Trial Court Properly Held Illinois Law Applied to Class Action Certification Motion but Improperly Certified Statewide Fraud Class Action Against Intel because Company’s Allegedly Deceptive Statements were not Actionable Illinois Supreme Court Holds
Purchasers of computers run by Intel’s Pentium 4 processors filed a putative nationwide class action in Illinois state court alleging claims for unfair business practices under California law and Illinois law based on the allegation that, contrary to its billion-dollar marketing campaign that “4 is better than 3,” the Pentium 4 performed no better than the Pentium III. Barbara’s Sales, Inc. v. Intel Corp., 879 N.E.2d 910 (Ill. 2007) [Slip Opn., at 1-2]. The class action complaint essentially alleged that the Pentium 4 was not “better” than its predecessor and did not necessarily make programs run faster than its predecessor, id., at 5-6. Defense attorneys opposed class certification in part on the grounds that Illinois law applied and further argued that the decision to purchaser a Pentium 4 was not made “simply based on the number 4 being higher than the number 3.” Id., at 7. The parties’ experts disagreed on whether Pentium 4 outperformed the Pentium III, id., at 6-8. The trial court agreed that Illinois law applied and denied class certification on the California-law claims. The trial court also found that Illinois law could not be applied to a nationwide class action and so certified only a statewide class under the Illinois Consumer Fraud and Deceptive Business Practices Act claim, id., at 8. Our previous article summarizing the July 2006 Illinois appellate court opinion that had reversed the trial court statewide class certification order – holding that California law applies and a nationwide class action should have been certified – may be found here. Defense attorneys appealed to the Illinois Supreme Court, which held that Illinois law applied and that class action treatment should have been denied.

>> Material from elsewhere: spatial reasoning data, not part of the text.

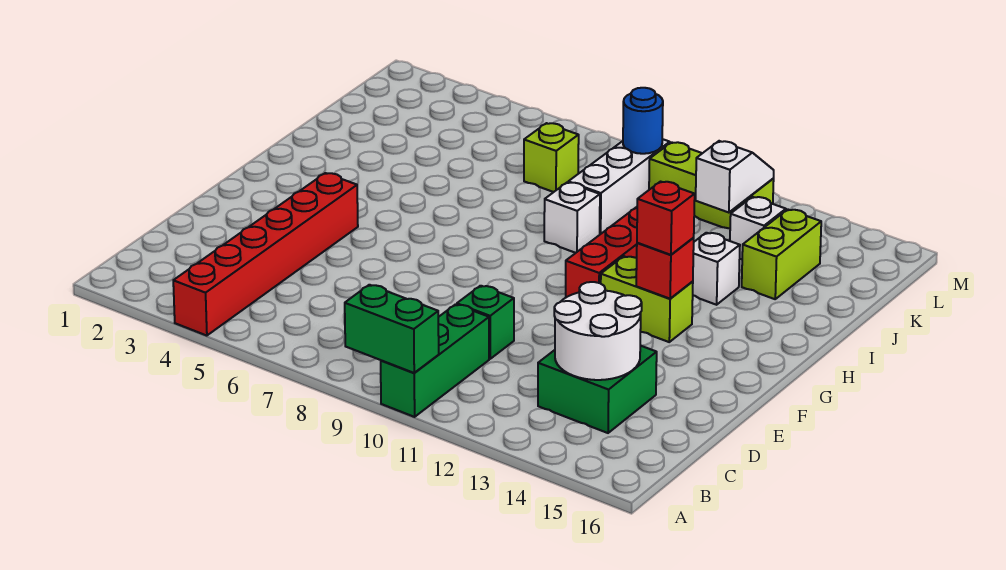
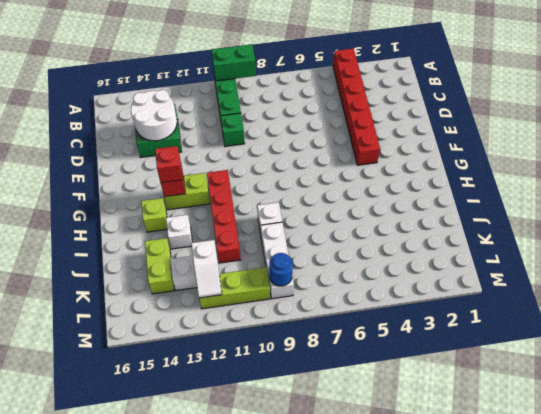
lime brick K7 level 1 -> lime brick H14 level 1

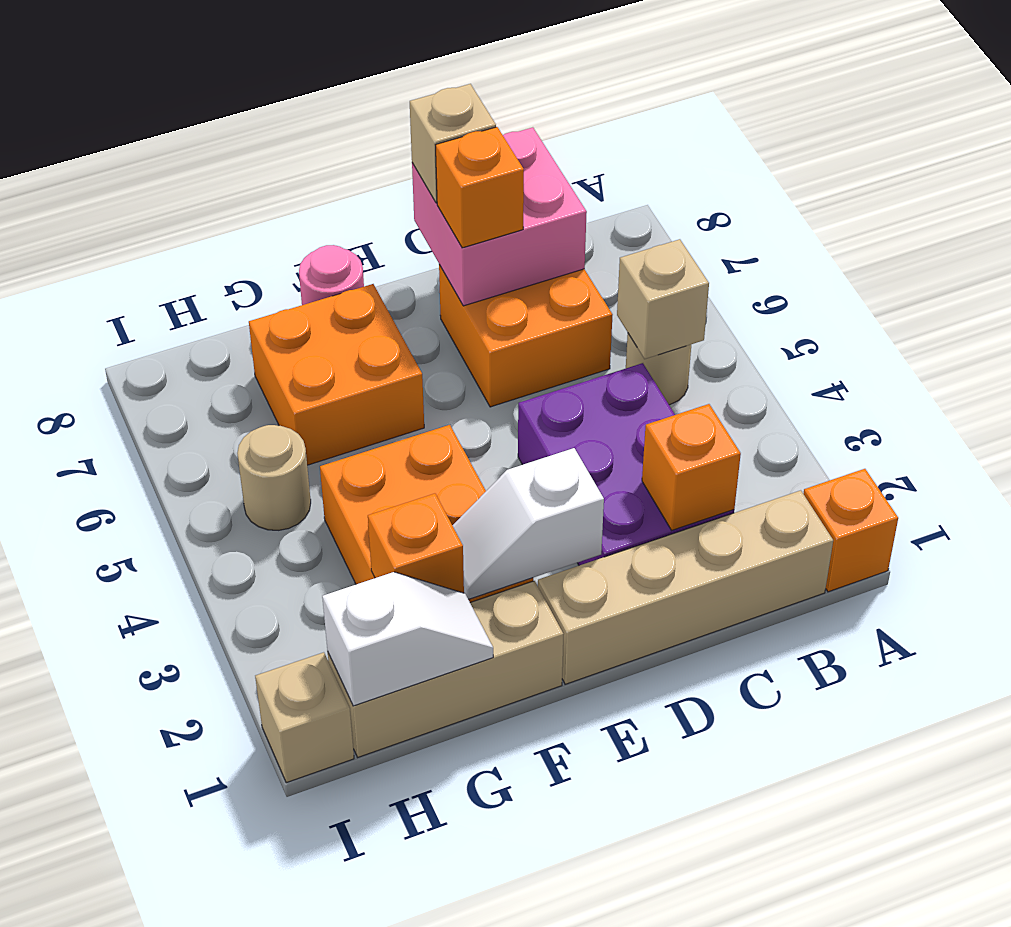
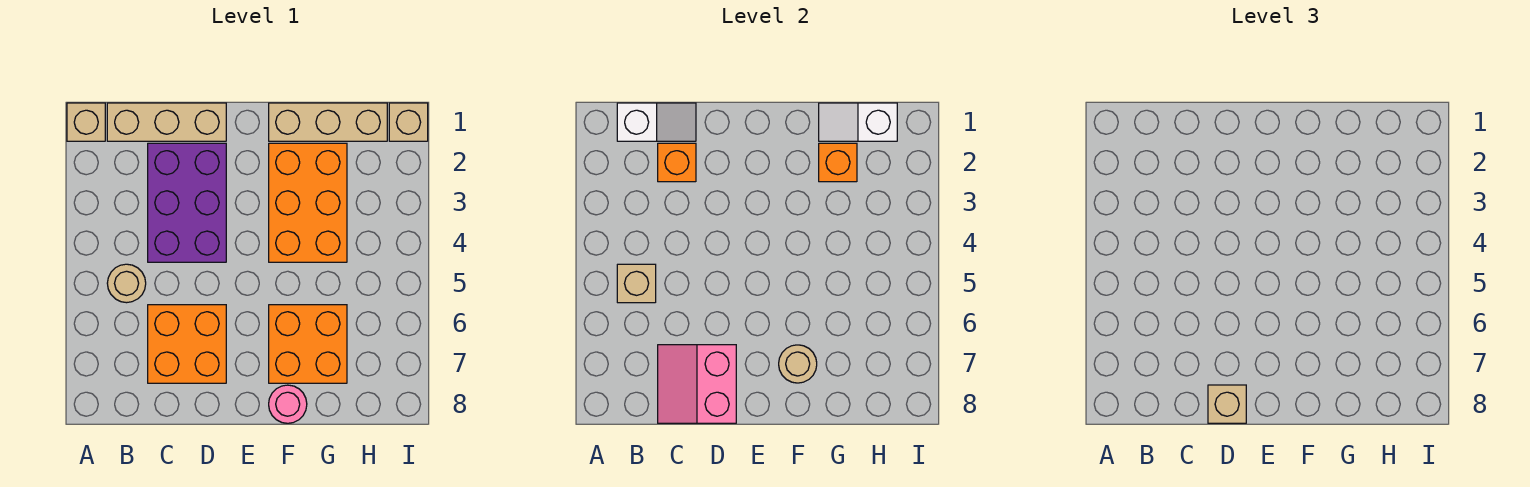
orange brick A1 level 1 -> tan brick A1 level 1
tan brick B1:E1 level 1 -> tan brick B1:D1 level 1
pink brick C7:D8 level 2 -> pink slope C7:D8 level 2 top D
orange brick D7 level 3 -> none
white slope E2:F2 level 2 top E -> white slope B1:C1 level 2 top B
tan round brick H5 level 1 -> tan round brick F7 level 2

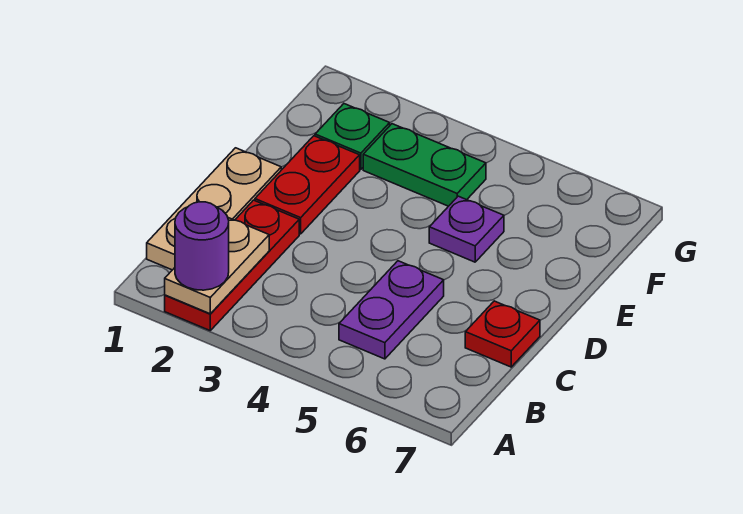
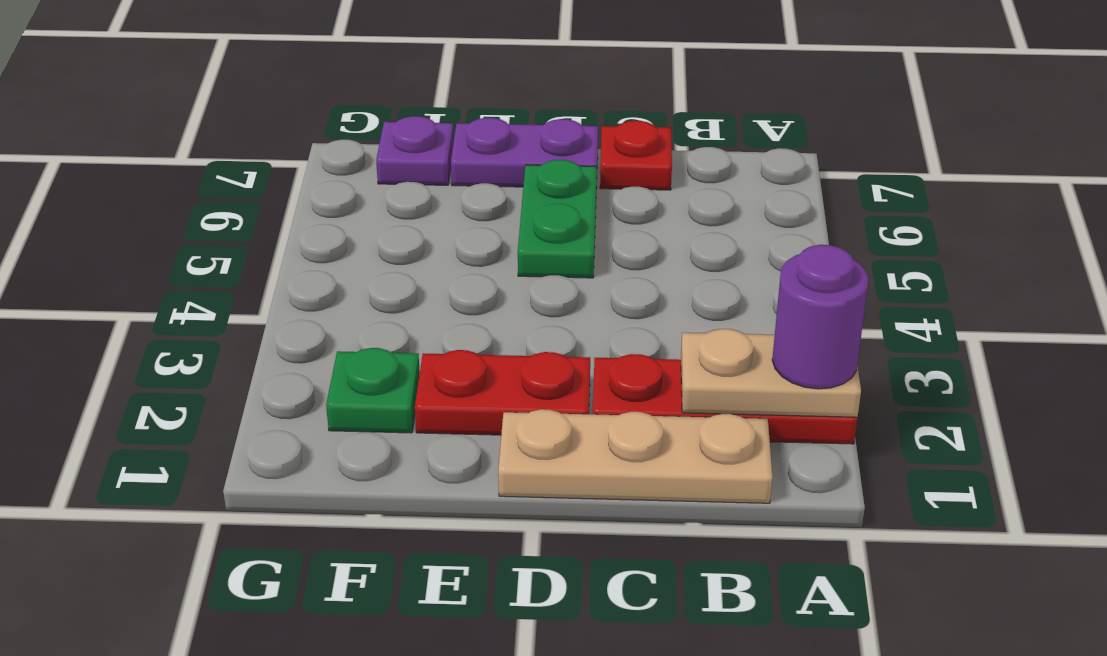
purple plate B5:C5 level 1 -> purple plate D7:E7 level 1
purple plate E5 level 1 -> purple plate F7 level 1
green plate F3:F4 level 1 -> green plate D5:D6 level 1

The Supreme Court explained that it certified review only of (1) whether Illinois or California law applied to the nationwide class action complaint, and (2) whether the lawsuit should have been certified as a class action. Intel, at 10. The class action sought relief on behalf of ‘a nationwide class of consumers who have made purchases and received representations in all 50 states and the District of Columbia,” and the Illinois High Court recognized “substantial differences” among the fraud laws of the 50 states, id., at 11. As “the masters of their complaint,” however, plaintiffs limited the class action to “relief only under Illinois or California,” id. After a detailed analysis, see id., at 11-20, the Supreme Court concluded that Illinois law applied, id., at 20-21. The Court noted also that plaintiffs did not argue that Illinois law should be applied to a nationwide class, so the only remaining inquiry was whether a statewide class action should have been certified, id., at 21.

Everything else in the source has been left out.